Administrative Domain: The Executive Vice President for Administration and Finance and their designated administrative leaders provide direction and ensure Policy-aligned implementation in Administrative and Employment Contexts.

AI Governance Committee: Provides strategic guidance, direction, and sponsorship for Institute AI governance; designates the AI Governance Officer.

AI Governance Officer: Leads the Institute’s AI Governance Program; serves as the Institute point of coordination for AI governance and convenes designees of the Executive Sponsors to align decisions across Administrative, Academic, and Research Domains.

AI Governance Program: Coordinates AI governance across the Institute, including coordination with the Administrative, Academic, and Research Domains.

AI Tool Points of Contact: Each AI Tool must have a primary point of contact that works with the Institute or Local AI Points of Contact to understand and evaluate AI Tools.

Chief Information Officer (CIO): Provides the underlying technology infrastructure and systems support for the AI Governance Program; possesses the authority to immediately suspend any AI Tool that is confirmed to generate severe operational, privacy, or security consequences.

Chief Information Security Officer (CISO): Ensures the Cybersecurity Program is appropriately staffed and resourced to manage emerging AI risks; possesses the authority to immediately suspend any AI Tool that is confirmed to generate severe operational, privacy, or security consequences.

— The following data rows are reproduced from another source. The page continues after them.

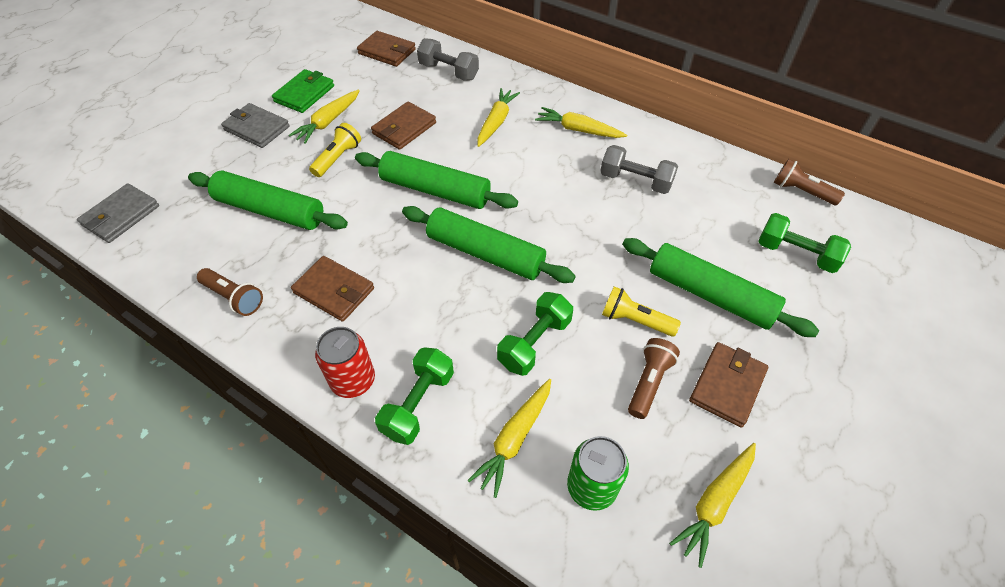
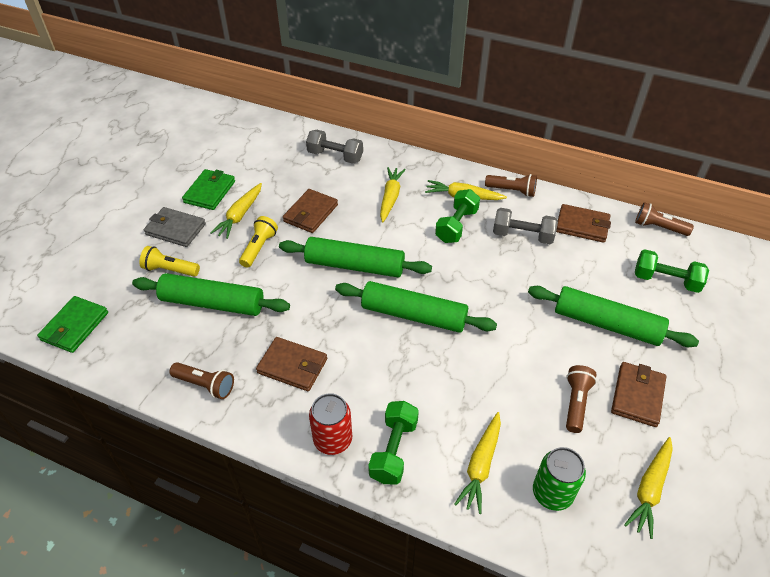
camera: 10 degrees left, 5 degrees down
(121, 215) = (75, 326): grey wallet -> green wallet
(387, 52) = (273, 143): brown wallet -> brown wallet (582, 226)
(534, 343) = (475, 385): green dumbbell -> green dumbbell (456, 225)
(635, 320) = (552, 354): yellow flashlight -> yellow flashlight (170, 270)
(636, 130) = (512, 191): none -> brown flashlight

Cybersecurity Program (Cybersecurity): Supports the AI Governance Program by orchestrating the risk and security evaluations required by the AI Tool Approval Standard. This includes conducting formal cybersecurity risk assessments, generating comprehensive risk profiles based on a proposed tool's data access and integrations, and establishing the necessary security controls and deployment approvals required for both discrete AI Tools and complex Intelligent Automations.

Department of Internal Auditing (DIA): Advises and supports the AI Governance Program; where appropriate, directs and advises units on the ongoing risk management of AI and other complex Intelligent Automations; possesses the authority to audit institutional compliance with this Policy.

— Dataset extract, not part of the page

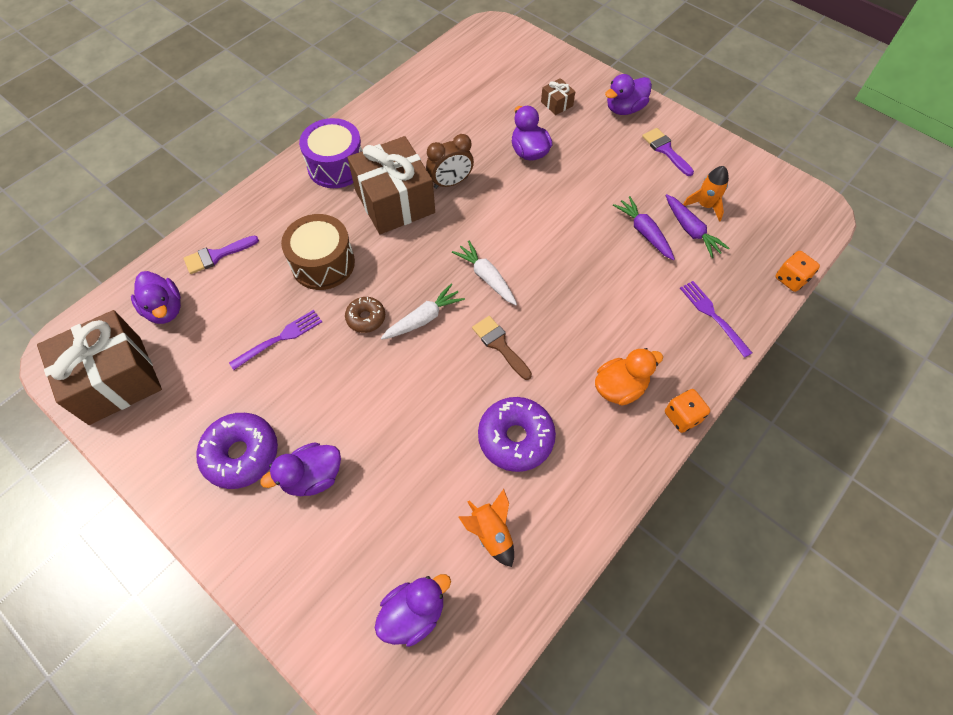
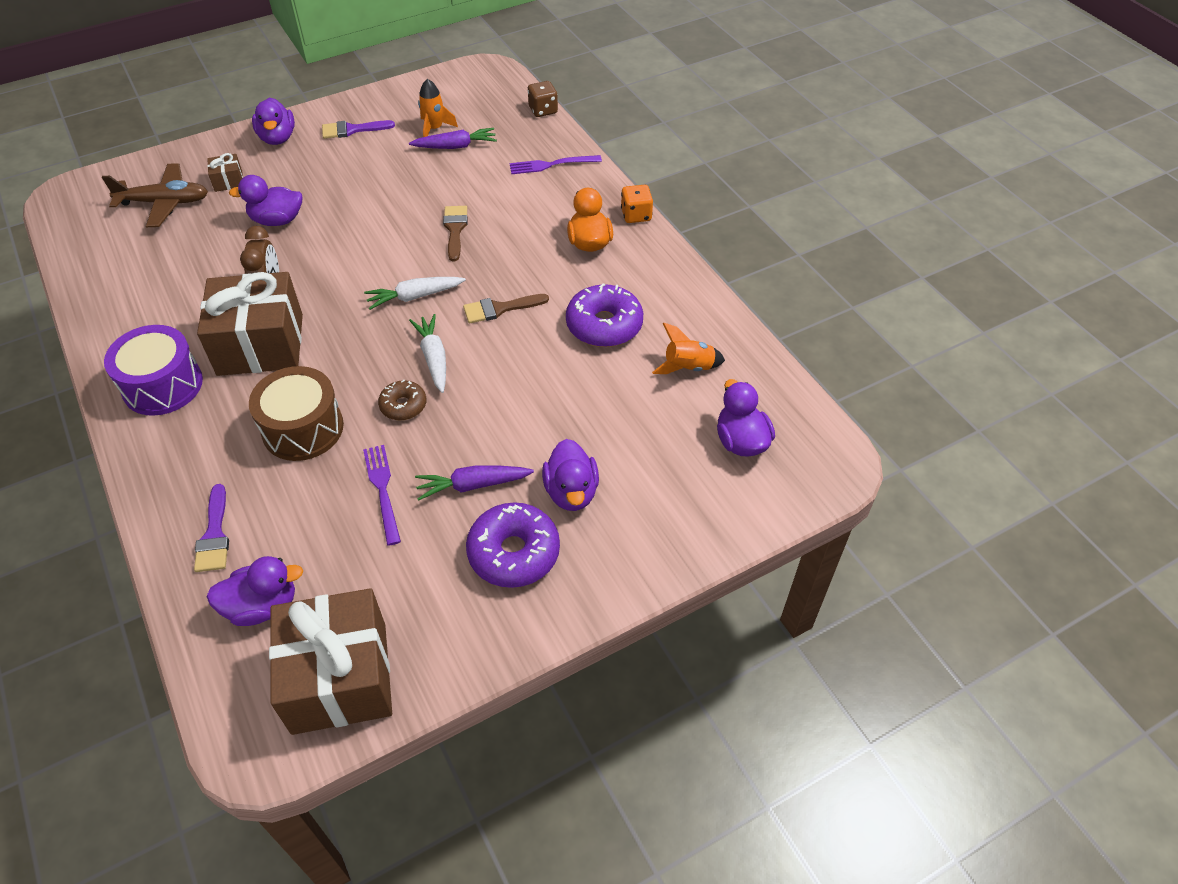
camera: 70 degrees left, 10 degrees down
(513, 80) = (164, 203): none -> brown plane
(581, 273) = (455, 229): none -> brown brush
(644, 232) = (437, 175): purple carrot -> purple carrot (473, 485)
(791, 279) = (543, 110): orange dice -> brown dice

Employees, Student Employees, and Affiliates: Follow Institute and unit rules established under this Policy, apply the Guidance on the Use of AI in Administrative and Employment Contexts where applicable, and act in accordance with all other relevant Policies.

Executive Sponsors: The Provost & Executive Vice President for Academic Affairs (Provost & EVPAA); the Executive Vice President for Research (EVPR); and the Executive Vice President for Administration and Finance (EVPAF) provide strategic oversight for this Policy, designate Administrative, Academic, and Research Domain point of contacts, and provide the resources necessary to support and sustain the AI Governance Program.

Local AI Point of Contacts: Serve as a support network and local liaisons to help GT Community Members navigate the Institute's AI requirements and assist in evaluating proposed AI Tools in accordance with the AI Tool Approval Standard.

Office of General Counsel (OGC): Monitors AI-related legal, privacy, and regulatory developments on an ongoing basis to support compliance with applicable laws and standards; advises and supports the AI Governance Program; and provides guidance on requisite AI-specific safeguards and language within third-party procurement contracts.

Research Domain: The Executive Vice President for Research and designated research leaders provide research direction and ensure Policy-aligned implementation in Research Contexts; and the Office of the EVPR designates research Points of Contact appropriate to its portfolio.

Units: Where appropriate, implement unit-specific guidance; may adopt additional local requirements for AI use within their unit but they are not permitted to exempt GT Community Members from Institute AI provisions.

Enforcement

Georgia Tech, the University System of Georgia, and/or the State of Georgia may periodically audit compliance with this Policy.